Moby: ‘In this day and age, you can’t do anything without offending someone’
The screen is black. Moby, on the other side of it, and on the other side of the Atlantic, prefers to do interviews off camera these days. But I think I can say with certainty how he looks – square glasses, no hair, probably a T-shirt – and I know for sure that his right arm bears the word “ANIMAL” in permanently inked block capitals, with a matching “RIGHTS” tattoo on his left.
The 58-year-old has been a global music star for decades – his 1999 album Play was a multi-platinum smash across the world – but, as he tells me now, the fight to end animal suffering and reverse climate change is where his focus is currently. “I’ve simply stopped seeing music as a job,” he says. “Activism seems like the only good use of my daytime quotidian work life. And then at night, I work on music and that’s the refuge where I get to just breathe and enjoy time spent being creative.”
His collaborative project always centred at night, out this week, is one of the fruits of that creative space. It has led to an album on which Moby provides the musical backdrop to songs sung by a diverse set of artists that ranges from Lady Blackbird to serpentwithfeet and Netherlands-based singer Gaidaa to British poet Benjamin Zephaniah, who died in December. “I’d never heard him do spoken word poetry,” Moby says – the two knew each other as vegan activists – yet their drum’n’bass collaboration, “where is your pride?”, is a revelation.

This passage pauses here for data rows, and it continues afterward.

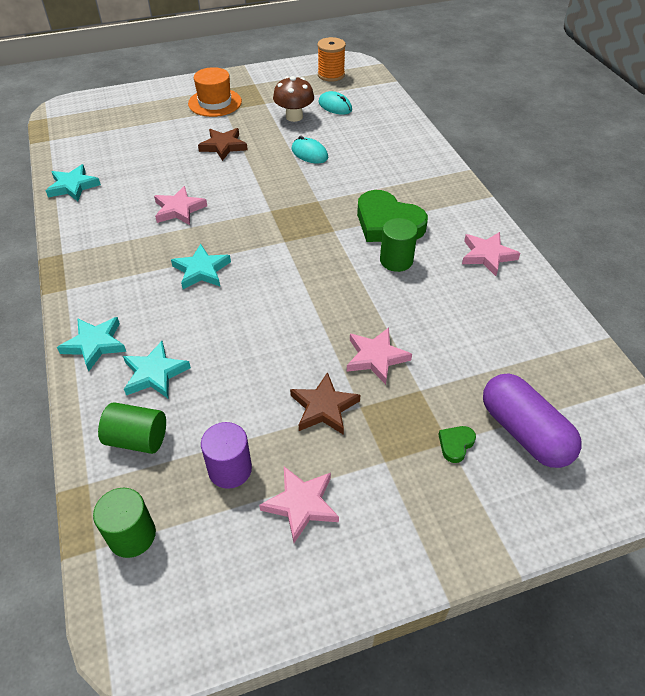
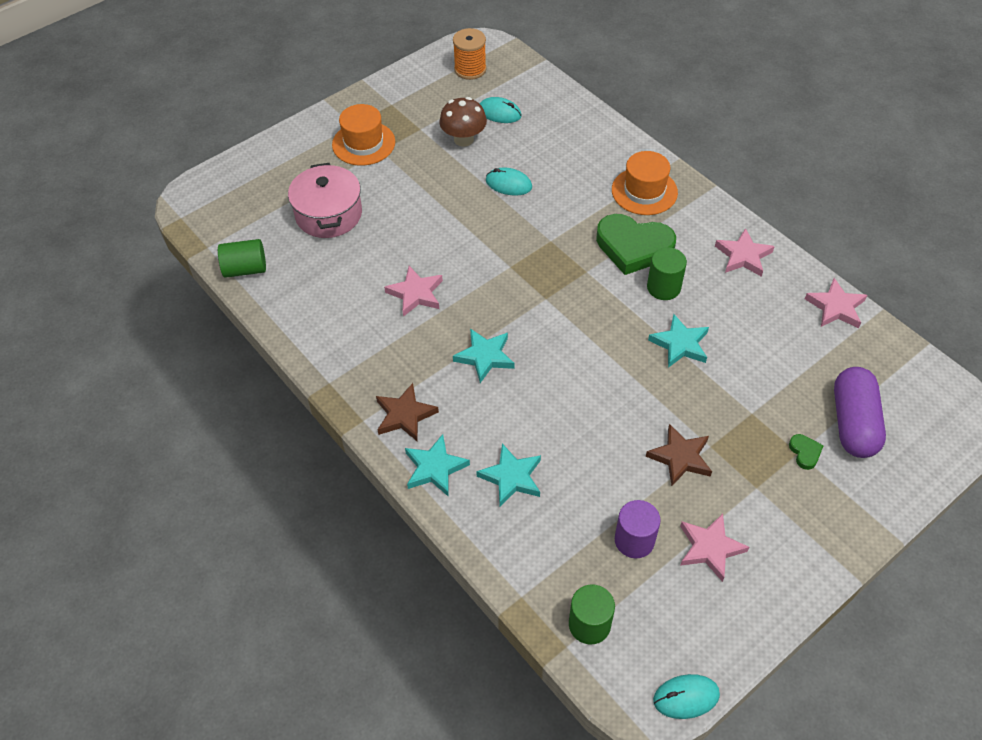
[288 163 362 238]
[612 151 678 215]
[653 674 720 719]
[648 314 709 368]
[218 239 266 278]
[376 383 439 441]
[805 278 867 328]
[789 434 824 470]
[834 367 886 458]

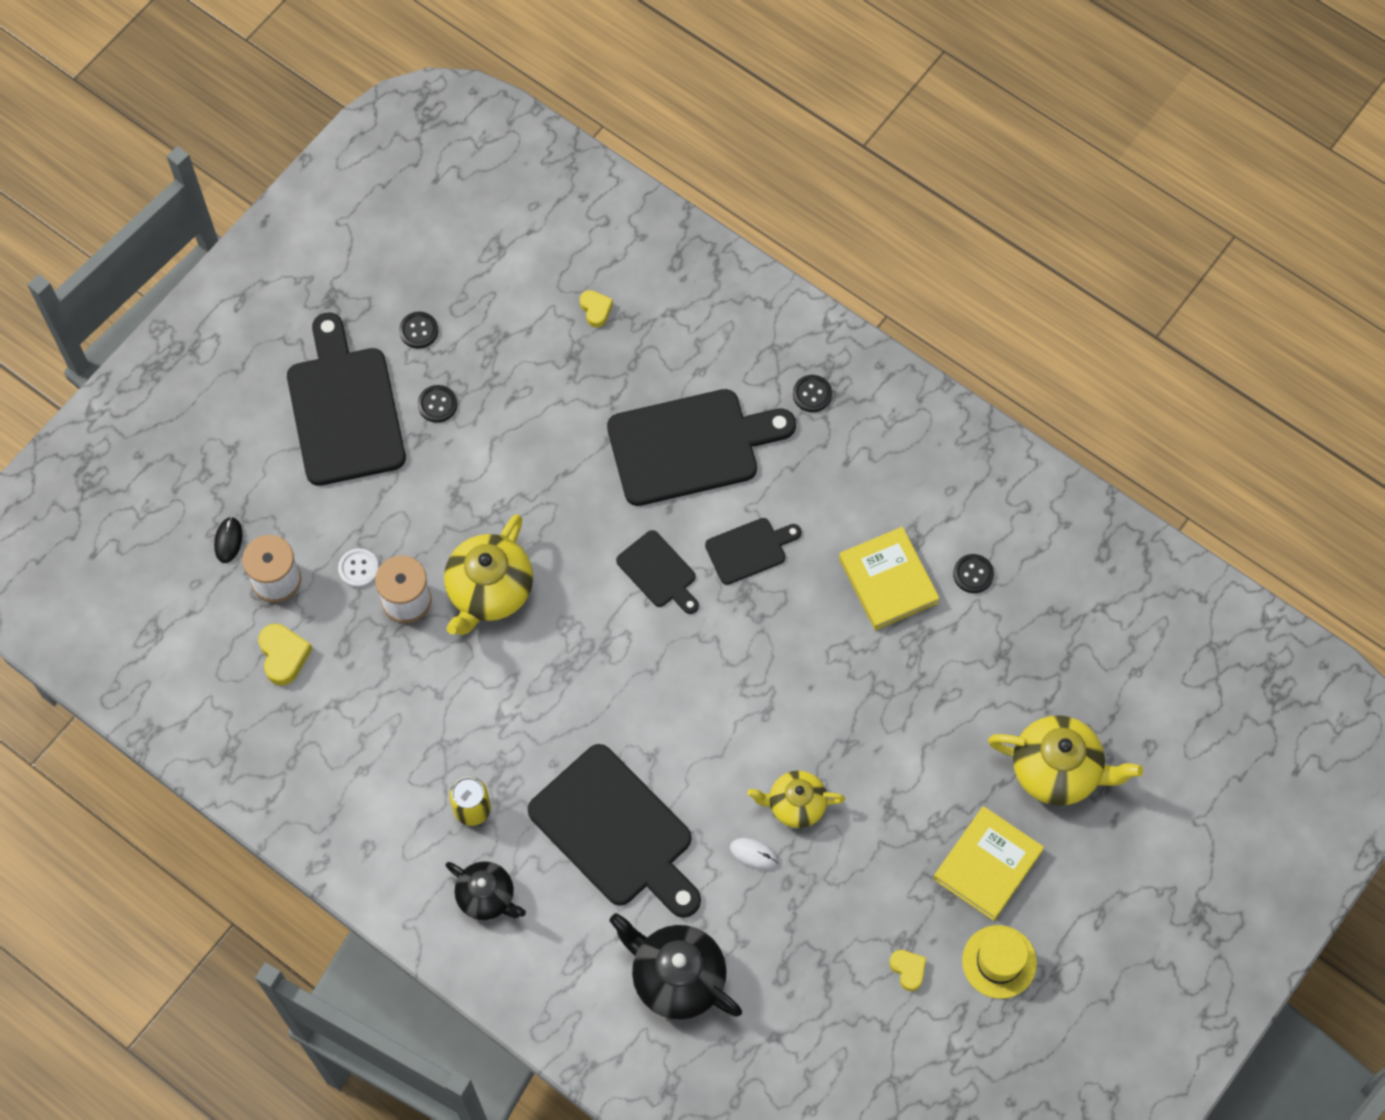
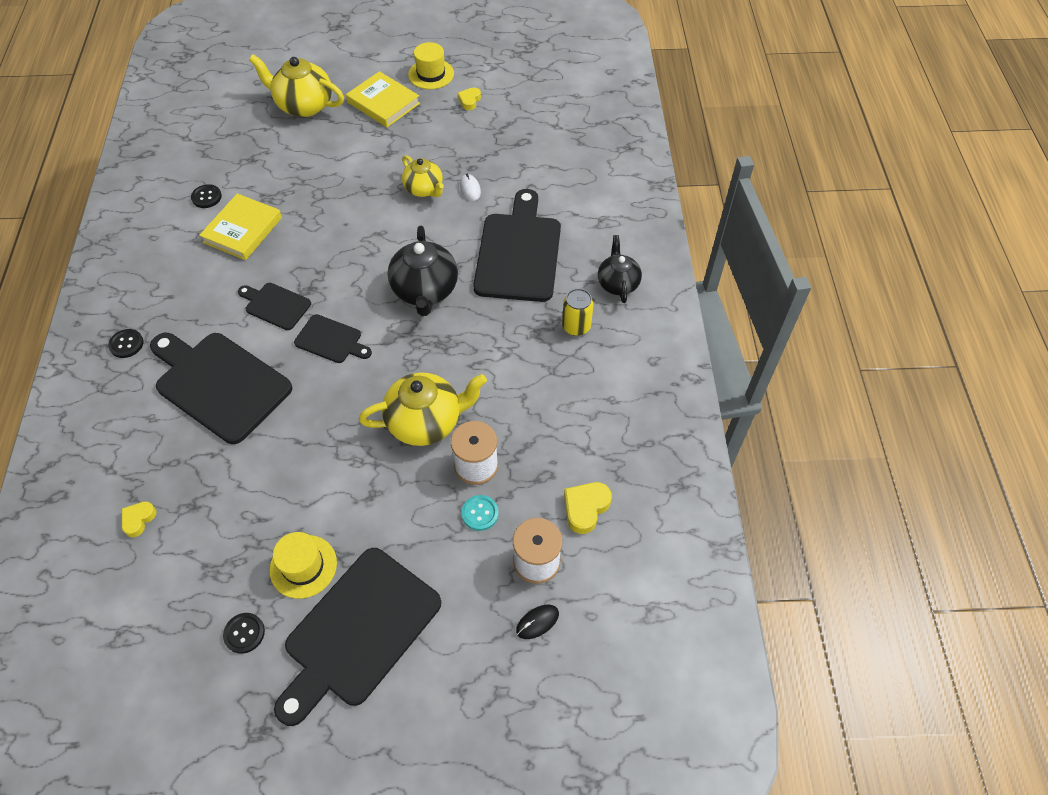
[388 226 458 316]
[269 532 337 599]
[462 495 499 531]
[294 314 372 363]
[346 71 420 127]
[249 55 344 117]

There’s a lovely cover, too, of Cream’s “We’re Going Wrong” by Moby’s friend Brie O’Banion. Most of the other featured singers are artists of colour. I wonder if Moby, who has been criticised in the past for using some of the Black voices he sampled on Play (such as 1930s folk singer Vera Hall on “Natural Blues”), was conscious of this when choosing his collaborators. “It’s such a complicated, nuanced, cultural, creative, semiotic minefield,” he says, “all I do is sort of stumble through and try to be guided by a desire to make music that I love. And, as we know, in this part of the 21st century, you can’t do anything without offending someone. And I know some people are paralysed by that to the point where either they only create the most anodyne work, or they make nothing.” His criteria for working with someone, he says, “is simply the emotional quality of their voice”.
He’s at his home near the Griffiths Park Observatory in Los Angeles. Moby used to live in a 12-bedroom Hollywood castle called the Wolf’s Lair, but downsized a decade ago from what he has described as his “Gatsby-esque/Citizen Kane” existence after realising that he spent almost all his time in a handful of small rooms. He lives alone.
“The last relationship I had was about 10 years ago,” he says, “and when the relationship ended – and you can happily dismiss it as me being a self-involved, delusional, narcissistic Angeleno – but there was this little voice that I heard that said, ‘Yeah, it’s not your lot in life, to have a normal relationship.’” There have been quite a few over the years, including, in the 2000s, Lizzy Grant, who would become a pop star herself as Lana Del Rey. Dating often gave him panic attacks.
He realised the things that were important to him in that moment – philanthropy and politics and creativity – but that little voice was wistful, he says. It was talking to him about “the world of relationships, marriage, family, children… almost like it was patting me on the back to say, ‘Sorry, that’s not for you this time.’ I was like, OK, there’s a sadness to that, but it also is borne out by my experience. And it just sort of makes sense. So as a result, in 10 years, I haven’t gone on a date or even pursued one”.
As someone who in his autobiography described his promiscuity as “a thing of legend” in Noughties lower Manhattan, surely Moby misses sex? Or even intimacy? “No, that’s the only thing that’s strange – that it’s not strange,” he says. “It’s glaringly obvious we live in a world where everyone’s obsessed with every aspect of relationships and intimacy. And it’s very strange, when you remove yourself – not for any virtuous reasons. I’m not part of a monastic order. It’s more just rational empiricism saying, OK, I guess it’s no longer a part of my life.”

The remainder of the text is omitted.